An Administrative Law Judge has issued an Order Making Findings and Revoking Registrations by Default (Default Order) in Baldwin Piano & Organ Co., Administrative Proceeding No. 3-13291. The Order Instituting Proceedings alleged that seven Respondents each failed repeatedly to file required annual and quarterly reports while their securities were registered with the Securities and Exchange Commission.
The Default Order finds these allegations to be true as to all Respondents. It revokes the registrations of each class of registered securities of Baldwin Piano & Organ Co., Banner Holding Corp., Be Safe Services, Inc., Belmoral Mines Ltd., Benefund, Inc., Benz Energy Ltd. (n/k/a Benz Energy, Inc.), and Beyond Belief, Inc., pursuant to Section 12(j) of the Securities Exchange Act of 1934. (Rel. 34-59215; File No. 3-13291)

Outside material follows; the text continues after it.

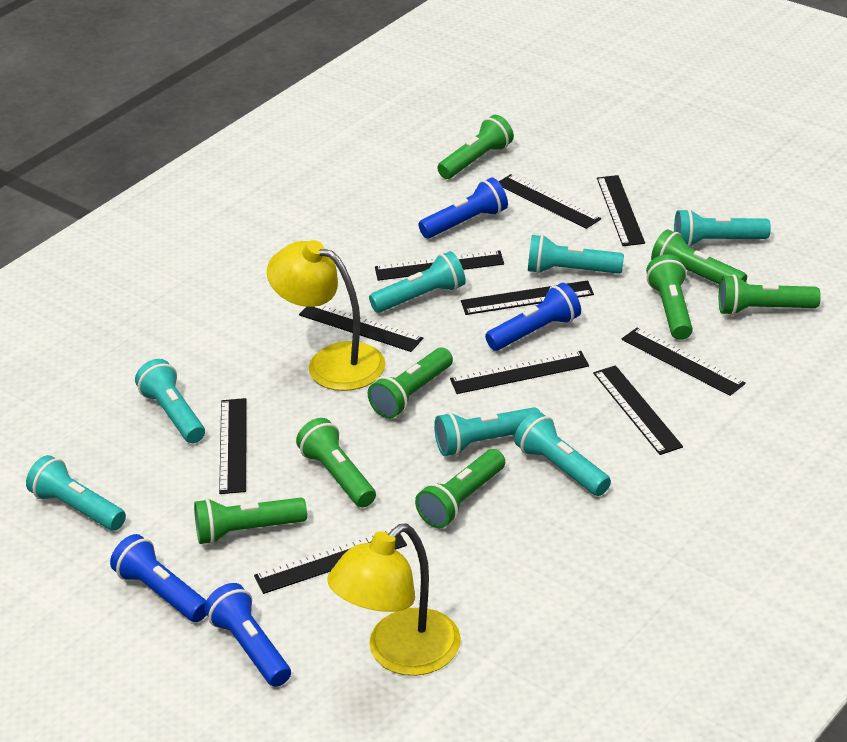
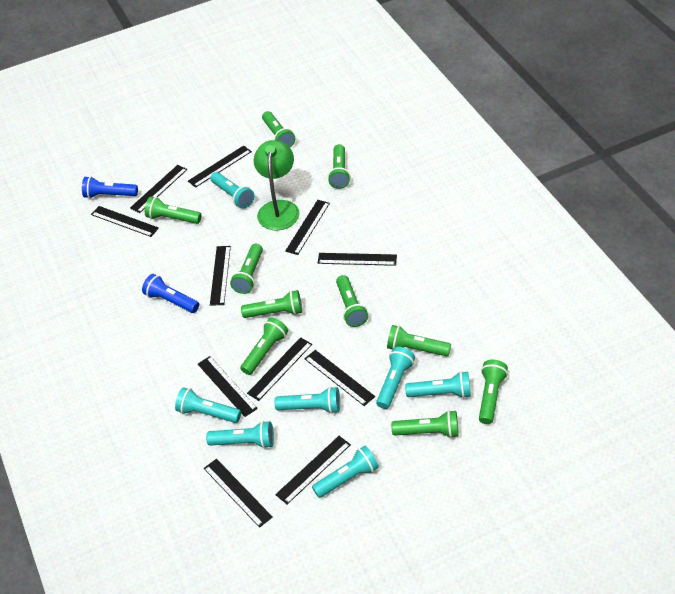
black ruler: 10 -> 11
blue flashlight: 4 -> 2
green flashlight: 8 -> 10
green lamp: 0 -> 1
yellow lamp: 2 -> 0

In the Matter Of Jason A. Kolakowski
Today, the Commission issued an Order Instituting Administrative Proceedings Pursuant to Section 15(b) of the Securities Exchange Act of 1934, Making Findings, and Imposing Remedial Sanctions (Order) against Jason A. Kolakowski.
The Order finds that on Dec. 19, 2008, a final judgment was entered by consent against Kolakowski, a resident of Denver, Colorado, permanently enjoining him from future violations of Sections 5(a), 5(c), and 17(a) of the Securities Act of 1933 (Securities Act) and Sections 10(b) and 15(a) of the Securities Exchange Act of 1934 (Exchange Act) and Rule 10b-5 thereunder, in the civil action SEC v. Jarrod McMillin, et al., Civil Action No. 07-cv-2636-REB-MEH, in the United States District Court for the District of Colorado. The Commission's complaint alleged that, in connection with the sale of advertising program interests in American Investors Network ("AIN") and Fairweather Management ("Fairweather"), Kolakowski solicited funds from investors as part of the operation of an illegal Ponzi scheme; made false and misleading statements to investors about AIN and Fairweather's business, profits, and use of investor funds; continued to solicit investors after learning of the Commission's investigation of AIN; and otherwise engaged in a variety of conduct which operated as a fraud and deceit on investors. The complaint also alleged that Kolakowski sold unregistered securities.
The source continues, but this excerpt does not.